Crude Oil. Crude oil produced from our wells flows directly into storage tanks where it is picked up by an oil company, a common carrier or pipeline companies acting for an oil company, which is purchasing the crude oil. We sell any oil produced by our Appalachian wells to regional oil refining companies at the prevailing spot market price for Appalachian crude oil.

Natural Gas Liquids. Natural gas liquids (“NGL’s”) are produced by our natural gas processing plants, which extract the natural gas liquids from the natural gas production, enabling the remaining “dry” gas (low BTU content) to meet pipeline specifications for long-haul transport to end users. We sell natural gas liquids produced by our natural gas processing plants to regional refining companies at the prevailing spot market price for natural gas liquids.

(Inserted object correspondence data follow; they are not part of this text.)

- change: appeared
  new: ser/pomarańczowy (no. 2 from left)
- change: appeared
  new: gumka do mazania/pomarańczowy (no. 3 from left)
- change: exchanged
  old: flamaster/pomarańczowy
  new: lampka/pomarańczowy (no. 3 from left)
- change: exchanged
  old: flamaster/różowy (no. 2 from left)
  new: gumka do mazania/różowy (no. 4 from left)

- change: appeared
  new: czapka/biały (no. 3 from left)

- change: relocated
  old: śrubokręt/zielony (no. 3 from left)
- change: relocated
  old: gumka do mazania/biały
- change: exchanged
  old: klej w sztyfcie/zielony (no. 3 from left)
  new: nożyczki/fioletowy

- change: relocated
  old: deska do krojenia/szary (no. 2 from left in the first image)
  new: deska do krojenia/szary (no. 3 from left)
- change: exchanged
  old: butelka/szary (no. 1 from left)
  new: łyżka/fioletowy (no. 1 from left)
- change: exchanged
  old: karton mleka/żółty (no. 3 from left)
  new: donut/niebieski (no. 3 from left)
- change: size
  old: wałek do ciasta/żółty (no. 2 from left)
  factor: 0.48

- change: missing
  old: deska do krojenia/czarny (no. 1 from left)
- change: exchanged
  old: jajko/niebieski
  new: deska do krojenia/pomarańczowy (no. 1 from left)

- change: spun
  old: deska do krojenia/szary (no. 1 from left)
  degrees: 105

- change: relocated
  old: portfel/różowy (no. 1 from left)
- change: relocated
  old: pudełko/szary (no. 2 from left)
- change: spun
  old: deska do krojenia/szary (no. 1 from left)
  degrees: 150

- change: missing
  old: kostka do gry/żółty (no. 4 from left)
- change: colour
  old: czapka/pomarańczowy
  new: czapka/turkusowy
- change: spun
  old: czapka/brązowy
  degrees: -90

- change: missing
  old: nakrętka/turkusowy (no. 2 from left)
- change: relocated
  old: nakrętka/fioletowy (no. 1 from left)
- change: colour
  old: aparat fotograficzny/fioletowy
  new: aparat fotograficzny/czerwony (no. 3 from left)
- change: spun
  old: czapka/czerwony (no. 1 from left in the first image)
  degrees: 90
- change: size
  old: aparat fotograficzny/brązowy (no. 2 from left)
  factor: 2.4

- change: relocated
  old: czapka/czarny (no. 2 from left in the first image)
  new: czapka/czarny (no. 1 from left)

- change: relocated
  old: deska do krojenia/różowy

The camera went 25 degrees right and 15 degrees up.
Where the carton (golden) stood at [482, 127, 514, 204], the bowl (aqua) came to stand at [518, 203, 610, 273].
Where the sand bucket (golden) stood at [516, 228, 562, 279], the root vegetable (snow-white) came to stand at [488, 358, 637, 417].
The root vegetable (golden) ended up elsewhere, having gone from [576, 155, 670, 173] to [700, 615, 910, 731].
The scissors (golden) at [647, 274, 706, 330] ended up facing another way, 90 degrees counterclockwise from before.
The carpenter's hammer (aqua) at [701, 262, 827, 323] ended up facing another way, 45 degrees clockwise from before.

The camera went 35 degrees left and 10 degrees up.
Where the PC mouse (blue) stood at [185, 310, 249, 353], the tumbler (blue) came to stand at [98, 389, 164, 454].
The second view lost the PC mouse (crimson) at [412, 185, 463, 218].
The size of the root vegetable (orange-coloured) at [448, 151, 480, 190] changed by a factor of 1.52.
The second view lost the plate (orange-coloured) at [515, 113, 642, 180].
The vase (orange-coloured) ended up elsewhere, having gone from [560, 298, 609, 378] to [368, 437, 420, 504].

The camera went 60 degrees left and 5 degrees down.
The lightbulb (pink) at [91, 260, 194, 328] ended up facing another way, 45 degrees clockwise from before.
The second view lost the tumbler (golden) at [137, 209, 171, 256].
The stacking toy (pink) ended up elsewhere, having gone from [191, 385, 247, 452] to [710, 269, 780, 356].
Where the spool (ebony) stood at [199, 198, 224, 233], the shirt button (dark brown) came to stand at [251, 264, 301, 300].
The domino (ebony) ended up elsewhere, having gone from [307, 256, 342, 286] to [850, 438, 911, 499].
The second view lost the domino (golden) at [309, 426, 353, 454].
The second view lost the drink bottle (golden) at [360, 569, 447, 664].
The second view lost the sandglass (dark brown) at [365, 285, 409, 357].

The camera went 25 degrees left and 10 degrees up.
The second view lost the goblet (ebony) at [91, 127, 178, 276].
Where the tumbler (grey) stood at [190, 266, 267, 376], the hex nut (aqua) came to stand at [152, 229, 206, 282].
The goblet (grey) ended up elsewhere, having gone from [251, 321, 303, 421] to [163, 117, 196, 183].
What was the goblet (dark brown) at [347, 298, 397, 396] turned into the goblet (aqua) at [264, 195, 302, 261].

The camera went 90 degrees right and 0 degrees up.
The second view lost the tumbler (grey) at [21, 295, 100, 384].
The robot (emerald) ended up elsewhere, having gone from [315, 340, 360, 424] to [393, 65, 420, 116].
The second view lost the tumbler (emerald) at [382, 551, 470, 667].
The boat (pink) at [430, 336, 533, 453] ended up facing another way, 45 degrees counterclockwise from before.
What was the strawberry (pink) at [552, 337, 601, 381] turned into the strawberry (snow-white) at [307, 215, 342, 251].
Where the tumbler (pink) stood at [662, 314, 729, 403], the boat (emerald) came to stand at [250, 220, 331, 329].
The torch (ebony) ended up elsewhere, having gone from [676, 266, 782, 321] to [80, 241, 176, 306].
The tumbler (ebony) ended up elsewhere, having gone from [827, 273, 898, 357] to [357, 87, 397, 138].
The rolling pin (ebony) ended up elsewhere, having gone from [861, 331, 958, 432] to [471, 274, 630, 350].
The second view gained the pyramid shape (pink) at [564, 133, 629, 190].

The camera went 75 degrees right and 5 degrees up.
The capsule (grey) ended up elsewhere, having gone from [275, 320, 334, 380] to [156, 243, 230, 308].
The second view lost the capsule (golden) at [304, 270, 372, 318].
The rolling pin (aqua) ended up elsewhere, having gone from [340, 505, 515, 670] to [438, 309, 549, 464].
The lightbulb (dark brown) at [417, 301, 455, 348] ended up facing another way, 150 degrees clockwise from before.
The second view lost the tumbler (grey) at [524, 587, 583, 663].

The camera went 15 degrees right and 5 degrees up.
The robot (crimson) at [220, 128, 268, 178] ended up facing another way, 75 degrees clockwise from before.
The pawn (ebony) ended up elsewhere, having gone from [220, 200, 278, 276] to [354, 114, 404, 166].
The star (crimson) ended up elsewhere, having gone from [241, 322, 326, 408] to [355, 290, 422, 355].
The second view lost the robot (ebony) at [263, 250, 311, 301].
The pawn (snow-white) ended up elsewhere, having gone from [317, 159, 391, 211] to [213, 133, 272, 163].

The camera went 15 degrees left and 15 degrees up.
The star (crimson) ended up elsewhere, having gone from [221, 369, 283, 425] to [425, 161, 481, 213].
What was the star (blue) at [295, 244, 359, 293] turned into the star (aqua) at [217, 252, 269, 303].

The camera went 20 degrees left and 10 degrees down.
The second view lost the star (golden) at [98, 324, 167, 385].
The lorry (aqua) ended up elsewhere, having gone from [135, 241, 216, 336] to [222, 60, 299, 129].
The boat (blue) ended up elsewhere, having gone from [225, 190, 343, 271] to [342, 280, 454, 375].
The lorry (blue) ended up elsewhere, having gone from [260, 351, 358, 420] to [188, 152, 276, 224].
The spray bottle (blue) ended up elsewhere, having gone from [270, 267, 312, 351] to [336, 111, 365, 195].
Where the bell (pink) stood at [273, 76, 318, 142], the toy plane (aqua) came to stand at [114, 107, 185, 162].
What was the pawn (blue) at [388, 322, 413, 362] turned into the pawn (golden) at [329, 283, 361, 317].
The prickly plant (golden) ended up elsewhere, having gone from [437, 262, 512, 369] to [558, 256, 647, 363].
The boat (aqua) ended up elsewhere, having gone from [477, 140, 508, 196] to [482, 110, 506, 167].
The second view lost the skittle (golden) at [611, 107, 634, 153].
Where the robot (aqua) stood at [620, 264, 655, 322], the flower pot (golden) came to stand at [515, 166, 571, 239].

We do not have delivery commitments for fixed and determinable quantities of natural gas, oil or natural gas liquids in any future periods under existing contracts or agreements.

 

52


Investment Partnerships. We generally have funded a portion of our drilling activities through sponsorship of tax-advantaged investment drilling partnerships. In addition to providing capital for our drilling activities, our investment partnerships are a source of fee-based revenues, which are not directly dependent on natural gas and oil prices. As managing general partner of the investment partnerships, we receive the following fees:

 

   

Well construction and completion. For each well that is drilled by an investment partnership, we receive a 15% to 18% mark-up on those costs incurred to drill and complete the well;

 

   

Administration and oversight. For each well drilled by an investment partnership, we receive a fixed fee of between $15,000 and $250,000, depending on the type of well drilled. Additionally, the partnership pays us a monthly per well administrative fee of $75 for the life of the well. Because we coinvest in the partnerships, the net fee that we receive is reduced by our proportionate interest in the well;

 

   

Well services. Each partnership pays us a monthly per well operating fee, currently $100 to $1,500, for the life of the well. Because we coinvest in the partnerships, the net fee that we receive is reduced by our proportionate interest in the wells; and

 

   

Gathering. Each royalty owner, partnership and certain other working interest owners pay us a gathering fee, which generally ranges from $0.35 per Mcf to the amount of the competitive gathering fee, currently defined as 13% of the gross sales price of the natural gas. In general, pursuant to gathering agreements we have with a third-party gathering system which gathers the majority of our natural gas, we must also pay an additional amount equal to the excess of the gathering fees collected from the investment partnerships up to an amount equal to approximately 16% of the realized natural gas sales price (adjusted for the settlement of natural gas derivative instruments). As a result, some of our gathering expenses within our partnership management segment, specifically those in the Appalachian Basin, will generally exceed the revenues collected from investment partnerships by approximately 3%.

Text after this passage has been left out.